I found a timeline for the kings that is easy to read and navigate it is available online as a PDF and PNG format.
•    1-3 focus on the character of Jehoshaphat and Judah under his rule.
•    4. This is a longer question. You will want to briefly comment on each character’s contribution to the events.  The second part is an platform to talk about the point the Chronicler is trying to make with this story.  Jehu’s admonition should help clarify what it is.
•    5.  I personally found it interesting to see a father and son deliver a similar message to their respective kings.  “The more things change, the more they …”
1.    This is designed to promote some introspection about the defining characteristics of our lives and legacy.
2.    Encourage dads (and granddads) to think about their responsibility to see that their children are taught the Word.

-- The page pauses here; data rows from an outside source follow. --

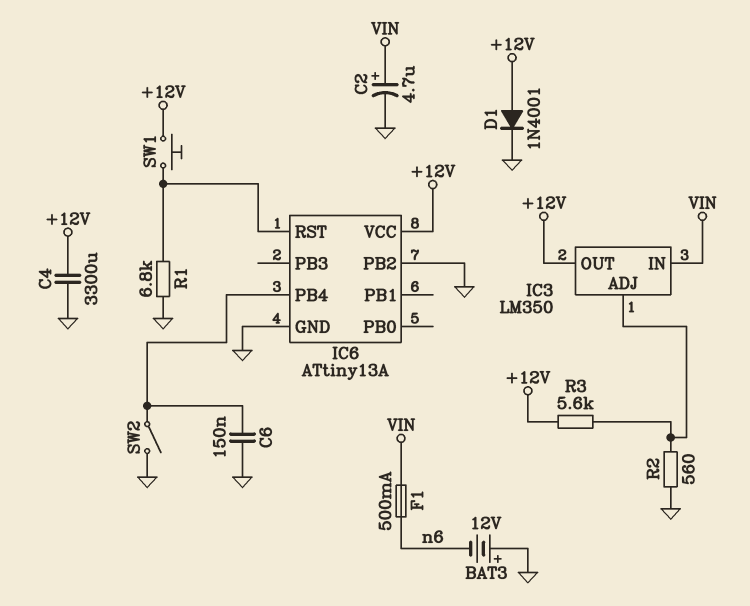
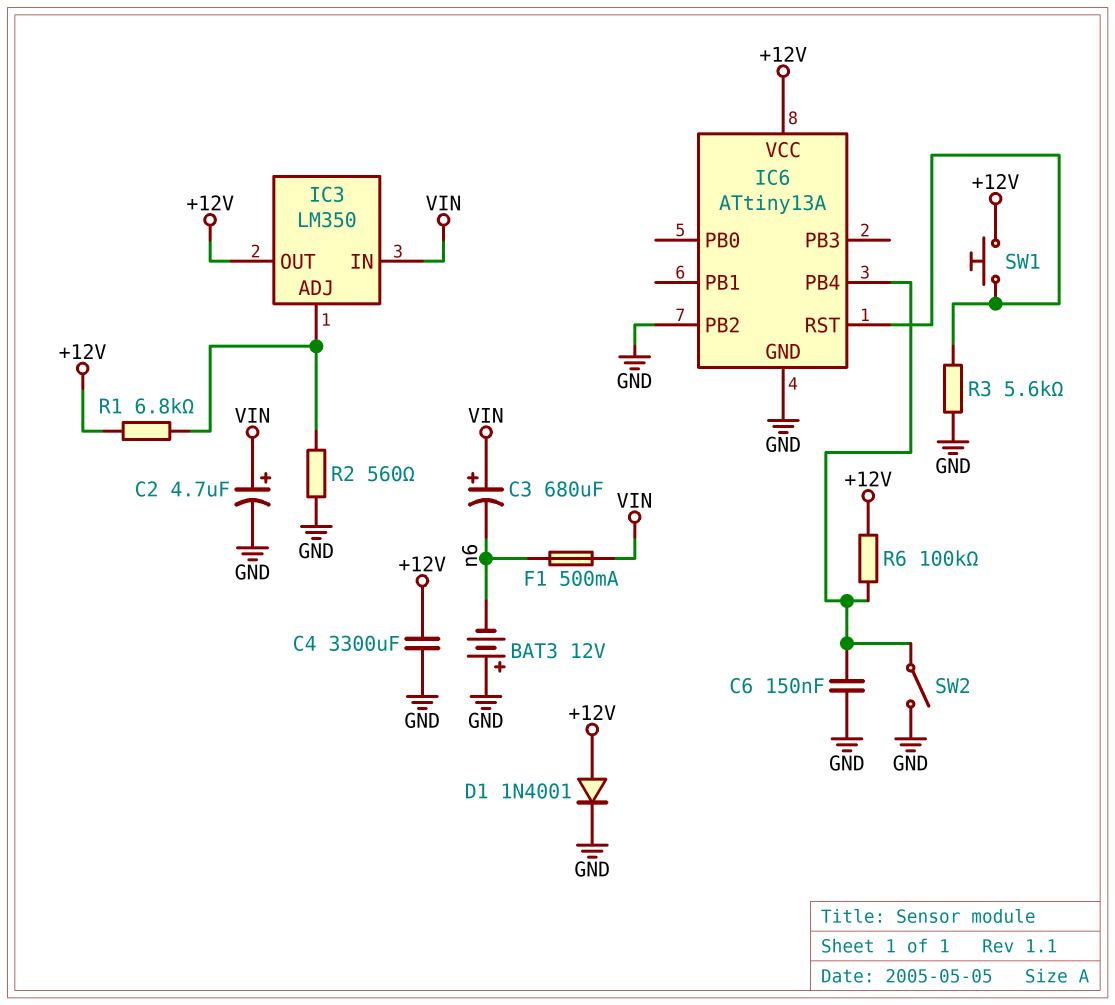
C3: none -> 680uF (plus VIN, minus n6)
R1: 6.8k (GND, IC6/RST) -> 6.8k (+12V, IC3/ADJ)
R3: 5.6k (+12V, IC3/ADJ) -> 5.6k (GND, IC6/RST)
R6: none -> 100k (+12V, IC6/PB4)

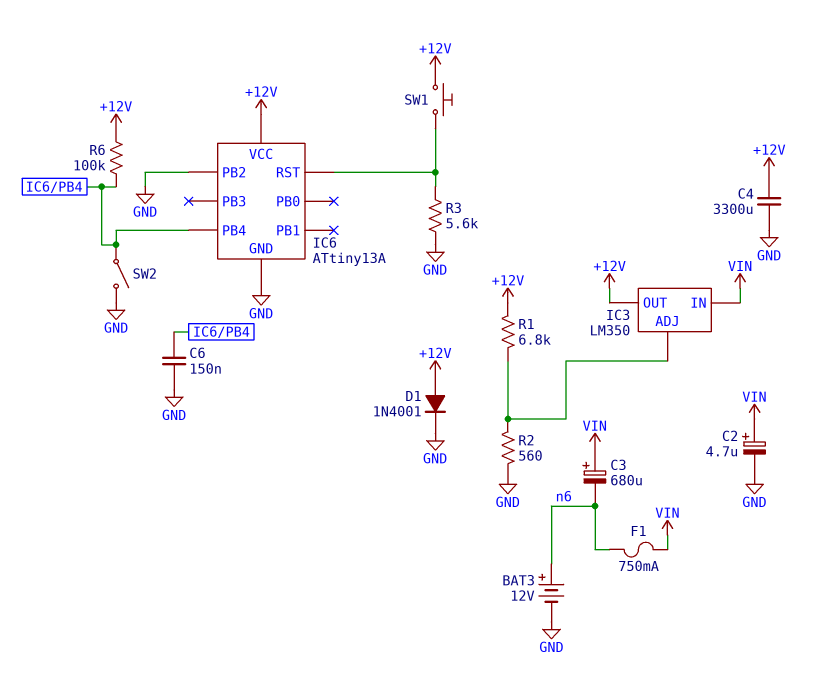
BAT3: 12V (plus GND, minus n6) -> 12V (plus n6, minus GND)
F1: 500mA (VIN, n6) -> 750mA (VIN, n6)

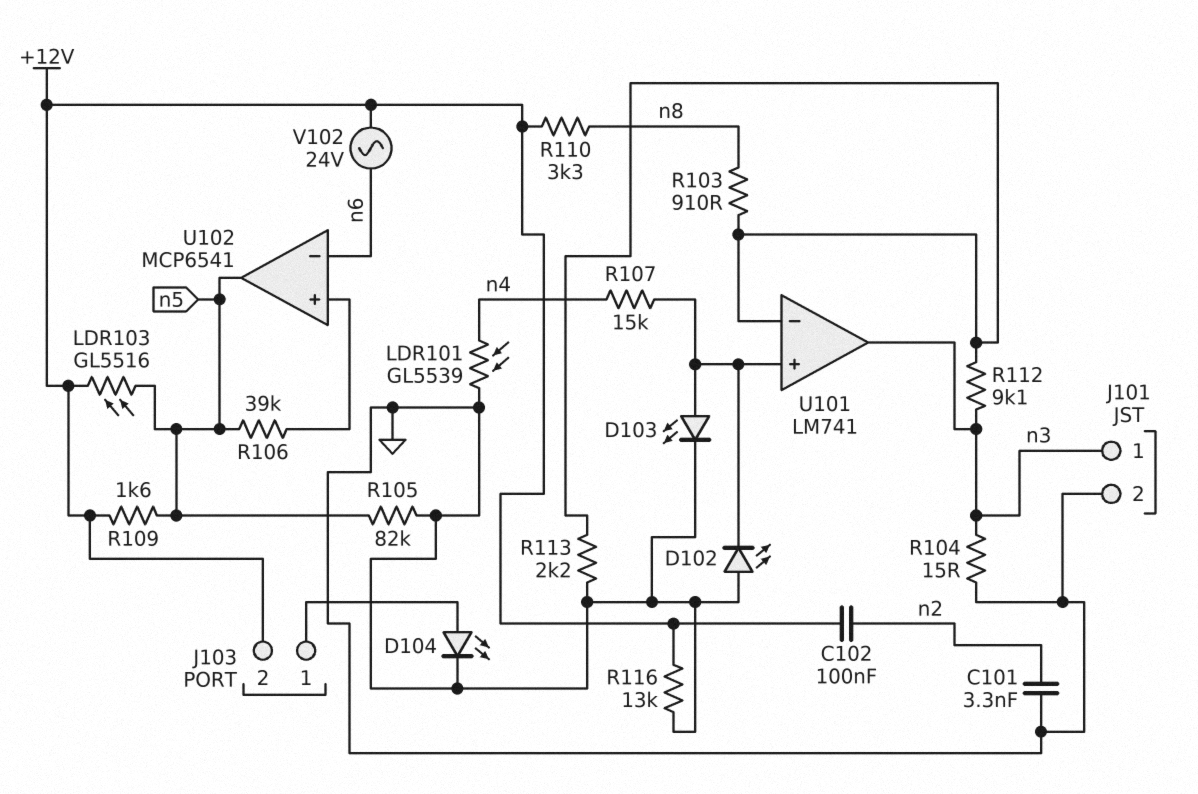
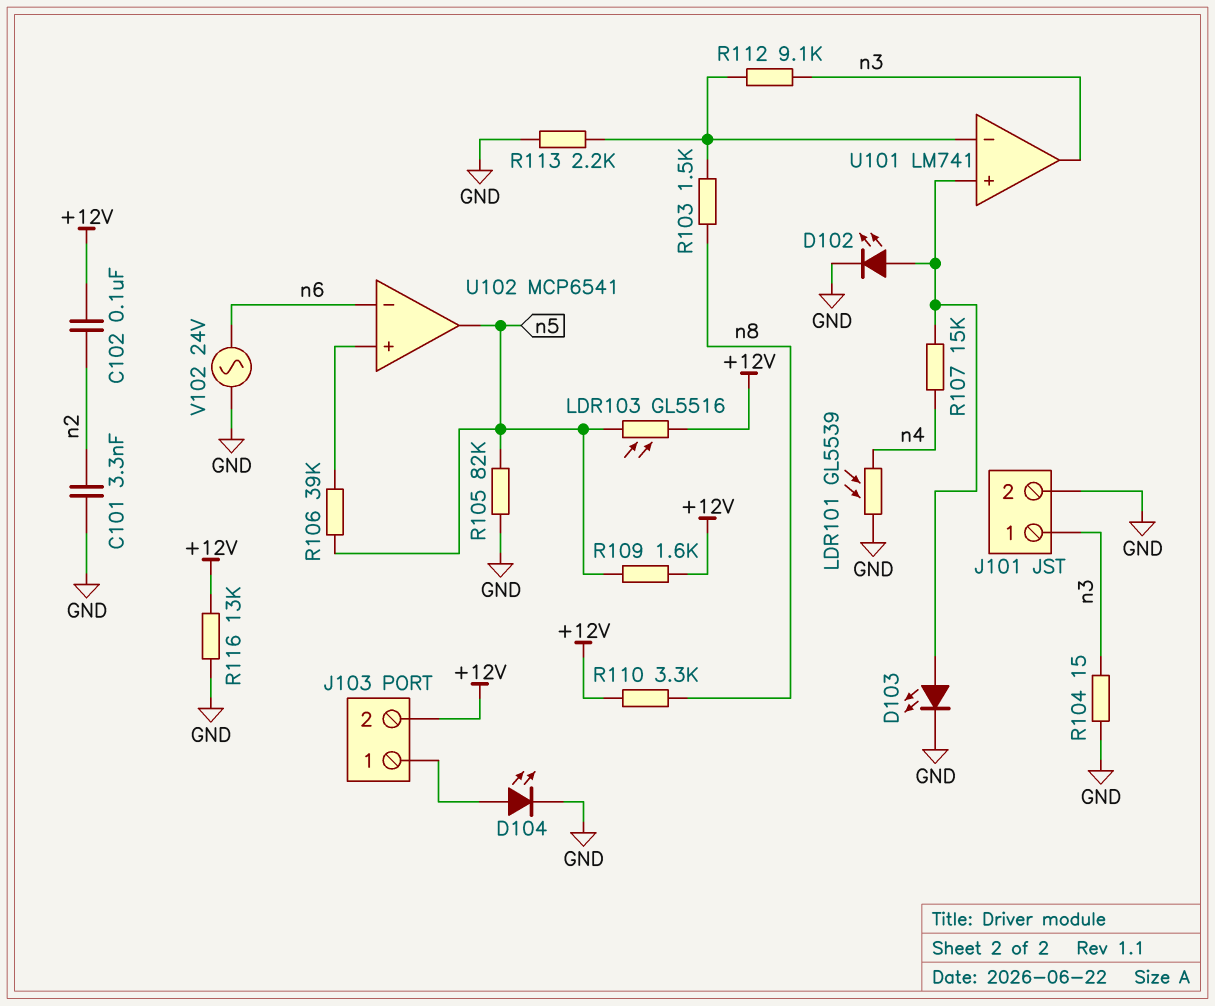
D102: LED (A GND, K U101/in+) -> LED (A U101/in+, K GND)
R103: 910 (U101/in-, n8) -> 1.5k (U101/in-, n8)
V102: AC 24V (+12V, n6) -> AC 24V (GND, n6)

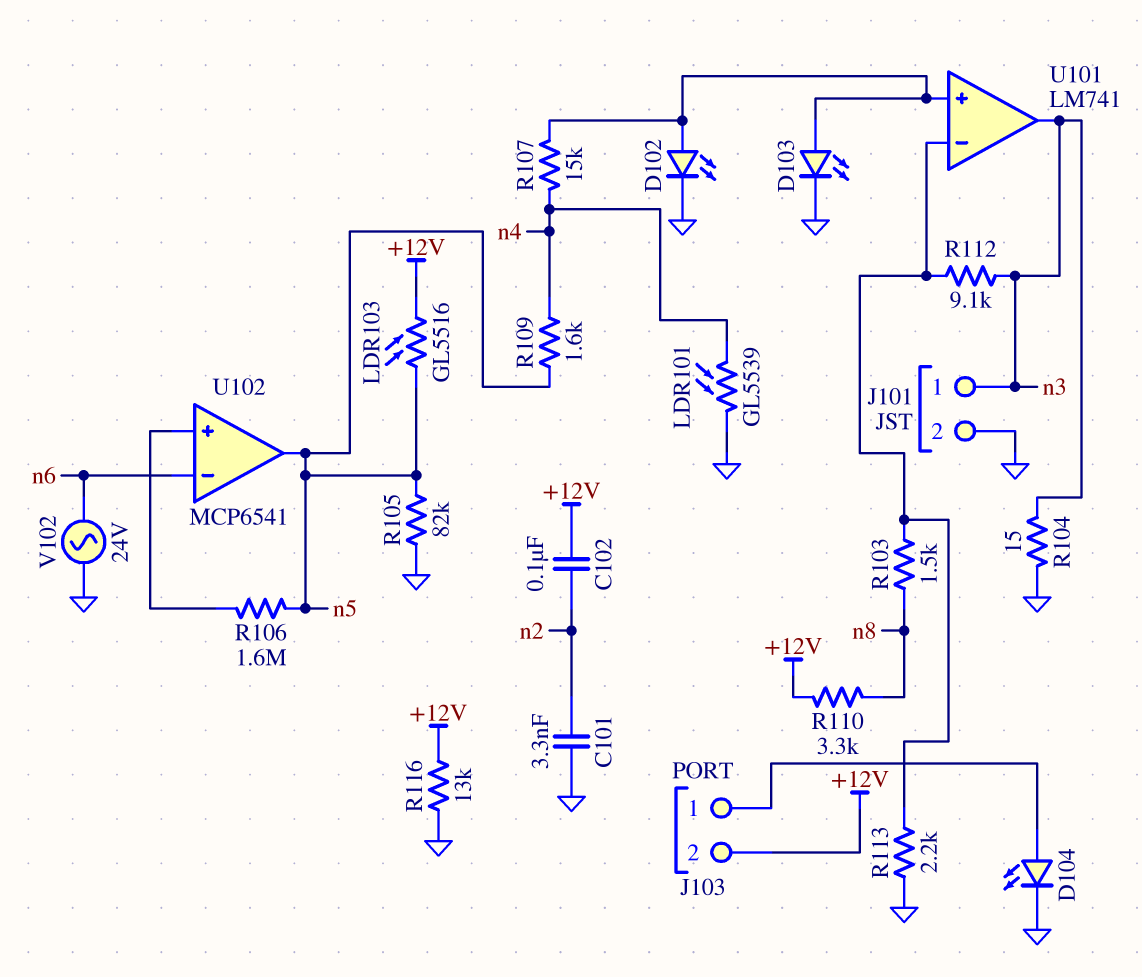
R106: 39k (U102/in+, n5) -> 1.6M (U102/in+, n5)
R109: 1.6k (+12V, n5) -> 1.6k (n4, n5)

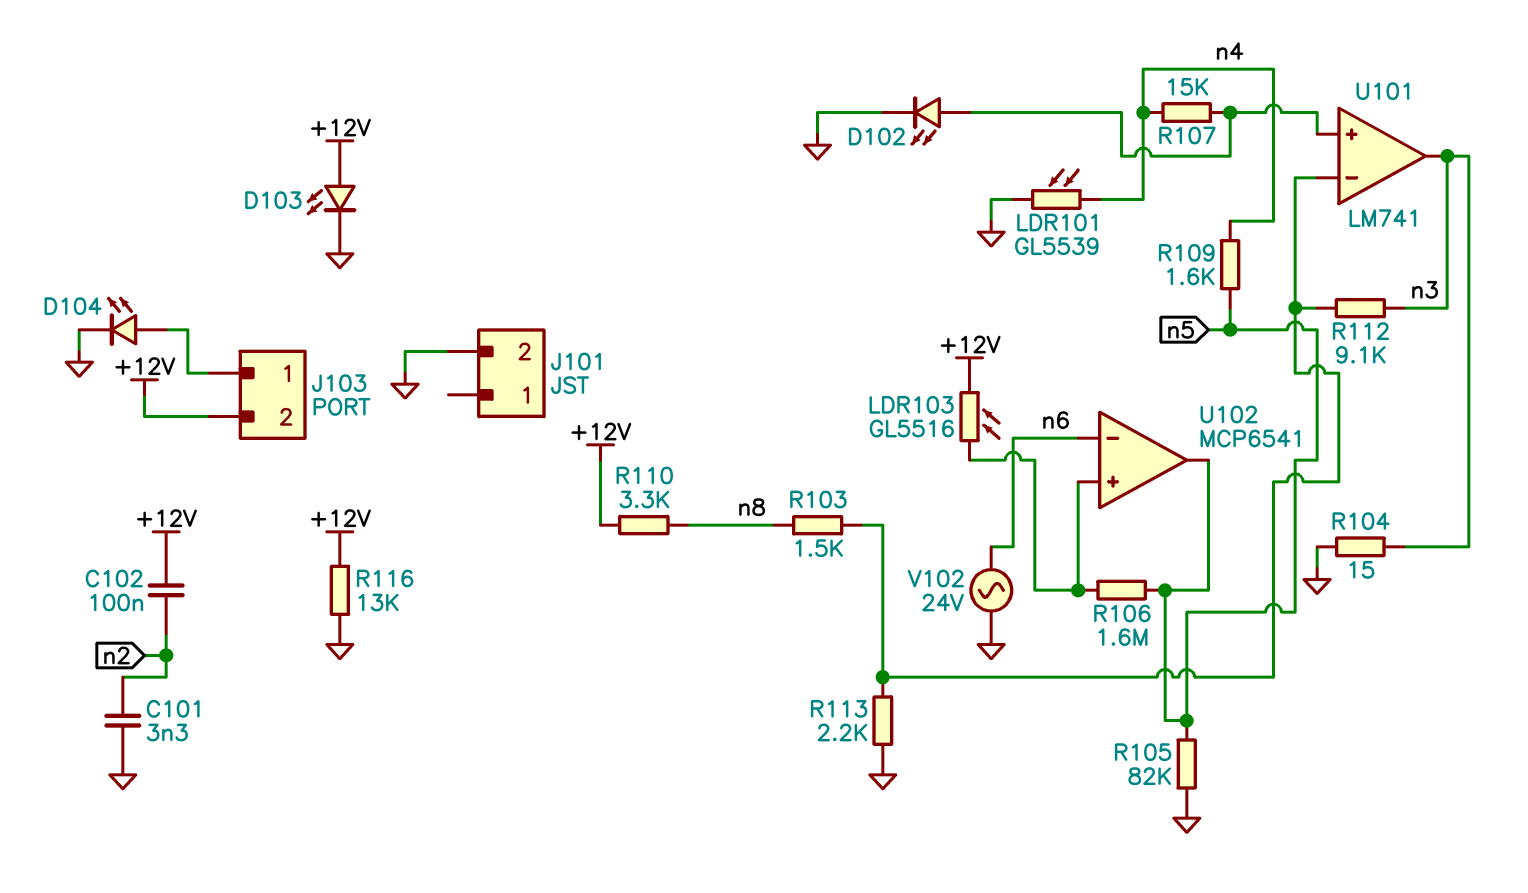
D103: LED (A U101/in+, K GND) -> LED (A +12V, K GND)
J101 pin 1: n3 -> none
LDR103: GL5516 (+12V, n5) -> GL5516 (+12V, U102/in+)

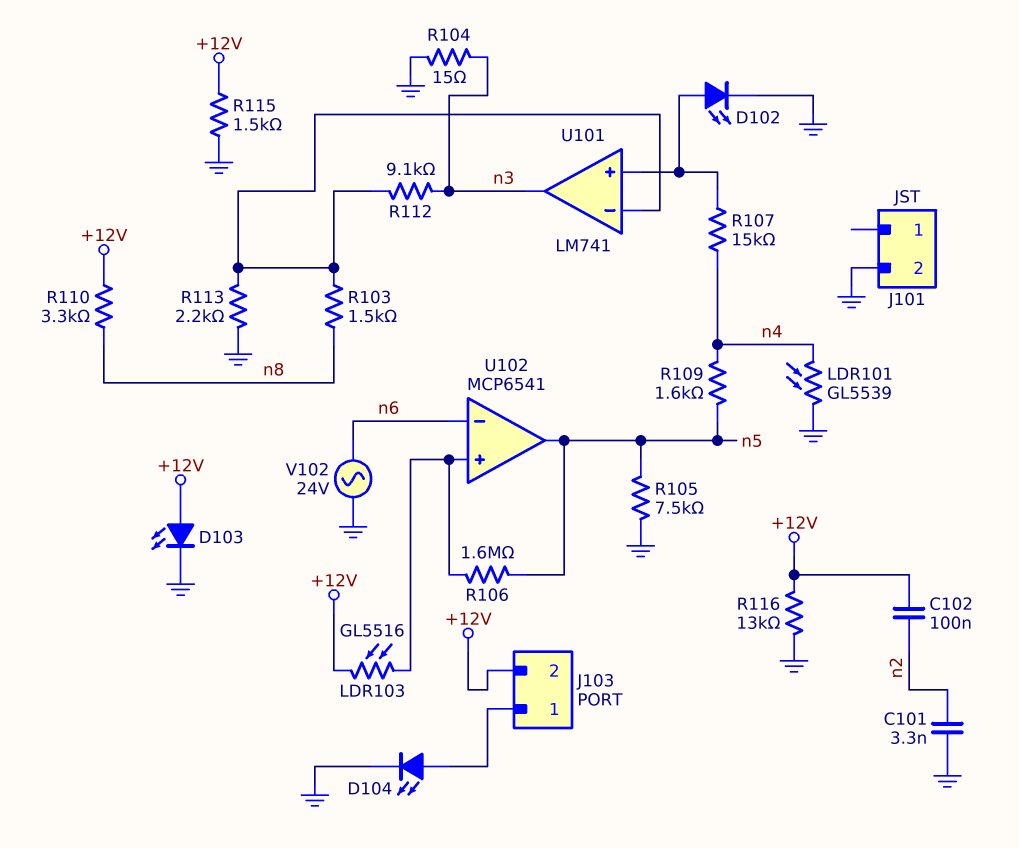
R105: 82k (GND, n5) -> 7.5k (GND, n5)
R115: none -> 1.5k (+12V, GND)

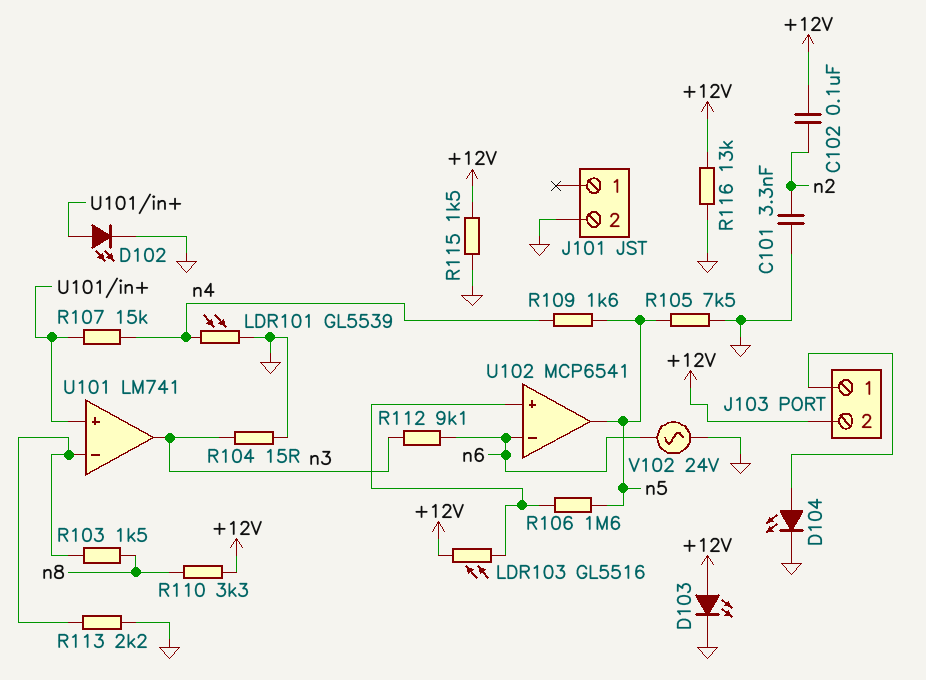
R112: 9.1k (U101/in-, n3) -> 9.1k (n3, n6)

3.    This topic could probably take up the entire discussion.  I have referred the men to two balancing passages on the questions (There may be others you would want to include).  You might also want to refer back to the affect Solomon’s compromises had on his heart to help define some underlying principles for decisions in this area.  You don’t have to settle the whole question this week because it is going to come up again and again in the lives of the coming kings.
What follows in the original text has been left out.